Es sabido que todos estos casos tuvieron enorme impacto, no solo zonal sino mundial. Resulta necesario preguntarse por qué no ocurre otro tanto en Euskal Herria y la respuesta obviamente debe dividirse en tres niveles.
El primero es el estatal, como ente responsable del 92% de las torturas detectadas (Policía franquista, Guardia Civil, Policía española...). El secretario de Paz y Convivencia de Lakua, Jonan Fernández, ya ha adelantado que exigirán a Madrid una investigación similar a esta con carácter complementario. La apelación es coherente, pero la respuesta también resulta más que previsible. Hablamos de un Estado que 80 años después aún sigue obstaculizando recuperar los cadáveres enterrados en fosas y cunetas. Ese Estado no tiene ya un problema con la justicia o la reparación, lo tiene con algo mucho más básico: la verdad de su historia.
Que mientras Lakua certifica la realidad de la tortura un juez español sea perseguido por aludir a ella en Tolosa, o que al otro lado de las Malloas y Aralar se pueda detener a gente por pintar un mural que la denuncia, es puro esperpento.

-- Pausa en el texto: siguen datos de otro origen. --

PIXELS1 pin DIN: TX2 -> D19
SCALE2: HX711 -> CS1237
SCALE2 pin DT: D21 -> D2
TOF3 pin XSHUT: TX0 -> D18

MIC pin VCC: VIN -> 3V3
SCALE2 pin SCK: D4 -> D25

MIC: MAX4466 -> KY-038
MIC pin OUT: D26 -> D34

Ordenar arrestar a Jonan Fernández y Paco Etxeberria parece demasiado descabellado incluso para el ministro de Interior español, así que se puede apostar a que sencillamente el Estado cerrará una vez más los ojos, los oídos y la boca. No esperen que «la bolsa» o «la bañera» sean nunca debate público en España, como sí ocurre estos días en Estados Unidos con el waterboarding.

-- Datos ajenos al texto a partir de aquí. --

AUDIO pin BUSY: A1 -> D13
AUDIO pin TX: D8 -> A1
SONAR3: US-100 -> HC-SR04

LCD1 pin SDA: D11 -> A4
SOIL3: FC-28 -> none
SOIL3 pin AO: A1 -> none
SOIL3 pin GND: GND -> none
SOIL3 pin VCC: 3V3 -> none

Bien, pero ¿por qué este estudio tampoco supone un escándalo internacional? ¿Acaso son indiferentes sus instituciones ante la tortura? No exactamente. El Tribunal Europeo de Derechos Humanos ha condenado en estos seis últimos años ocho veces al Estado español por no investigar denuncias de torturas de ciudadanos vascos. Las recomendaciones del Comité para la Prevención de la Tortura del Consejo de Europa o las del Relator de la ONU son recurrentes y conocidas. Méndez y Duarte han estado en Donostia. Pero la esfera internacional no es distinta de la estatal o la local, todo depende de la relación de fuerzas que se establezca en cada momento. El Estado español es más débil que nunca en este terreno tras el cambio de escenario de 2011, pero sigue teniendo bastante más fuerza que cualquier entidad vasca, instituciones incluidas, entre otras cosas porque muchas veces para llegar a Bruselas o Nueva York hay que pasar por Madrid, por el filtro.

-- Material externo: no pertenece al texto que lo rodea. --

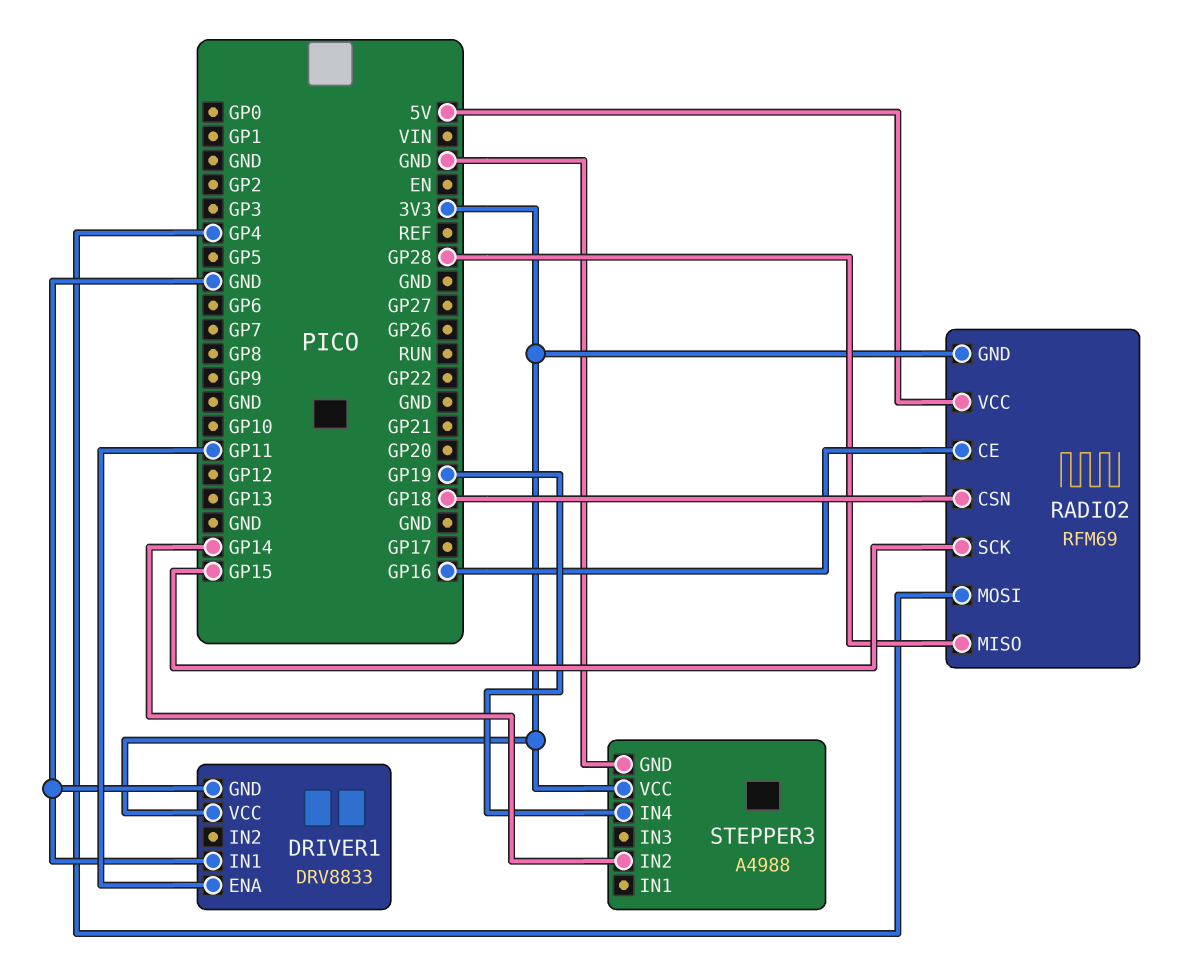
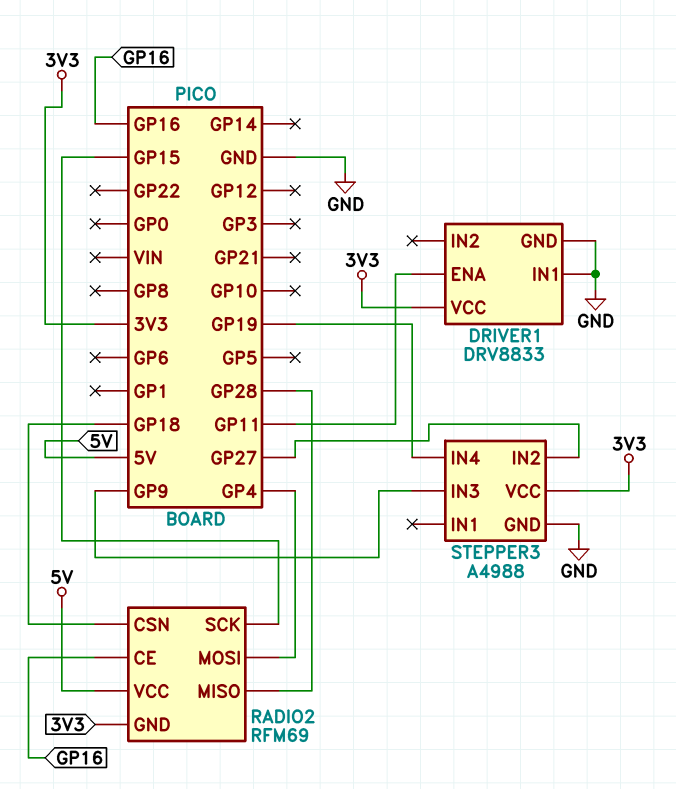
STEPPER3 pin IN2: GP14 -> GP27
STEPPER3 pin IN3: none -> GP9

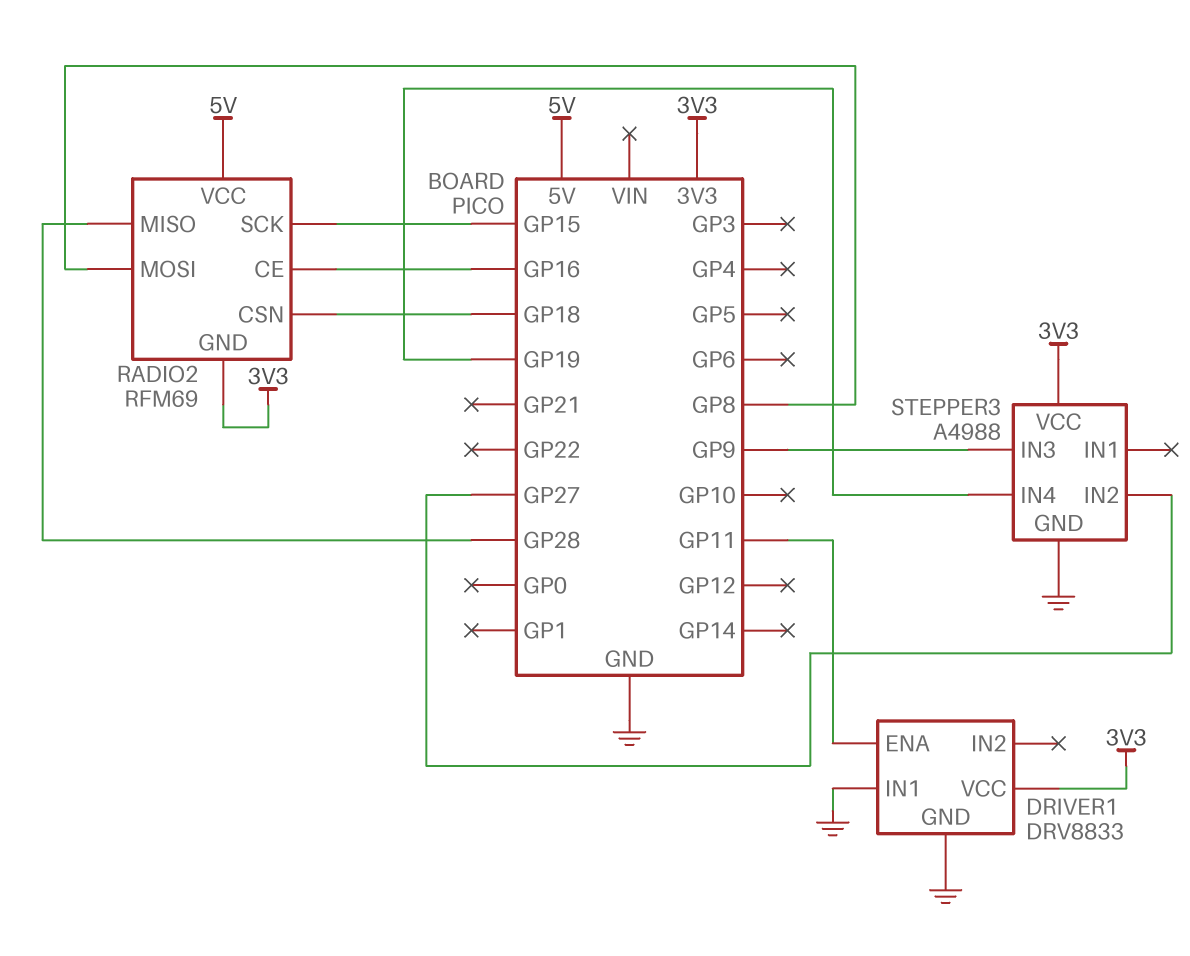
RADIO2 pin MOSI: GP4 -> GP8

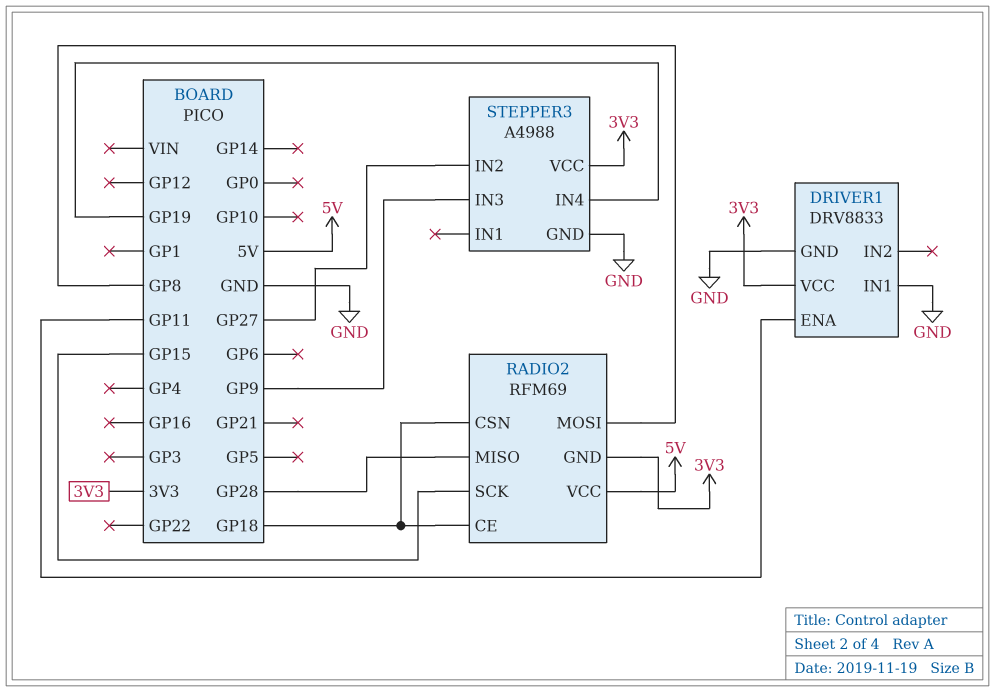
RADIO2 pin CE: GP16 -> GP18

El ámbito mediático es quizás el mejor ejemplo; en Euskal Herria no hay corresponsales de grandes medios extranjeros, la práctica totalidad están en Madrid y desde allí este estudio queda demasiado lejos por muy relevante que sea la noticia y muy atrayente la historia que contar. ¿Era menos impactante la fotografía de Unai Romano que cualquiera de las de Abu Ghraib? Para nada. La diferencia seguramente fuera solo que alguien la llevó a la mesa de redacción adecuada y en el momento propicio.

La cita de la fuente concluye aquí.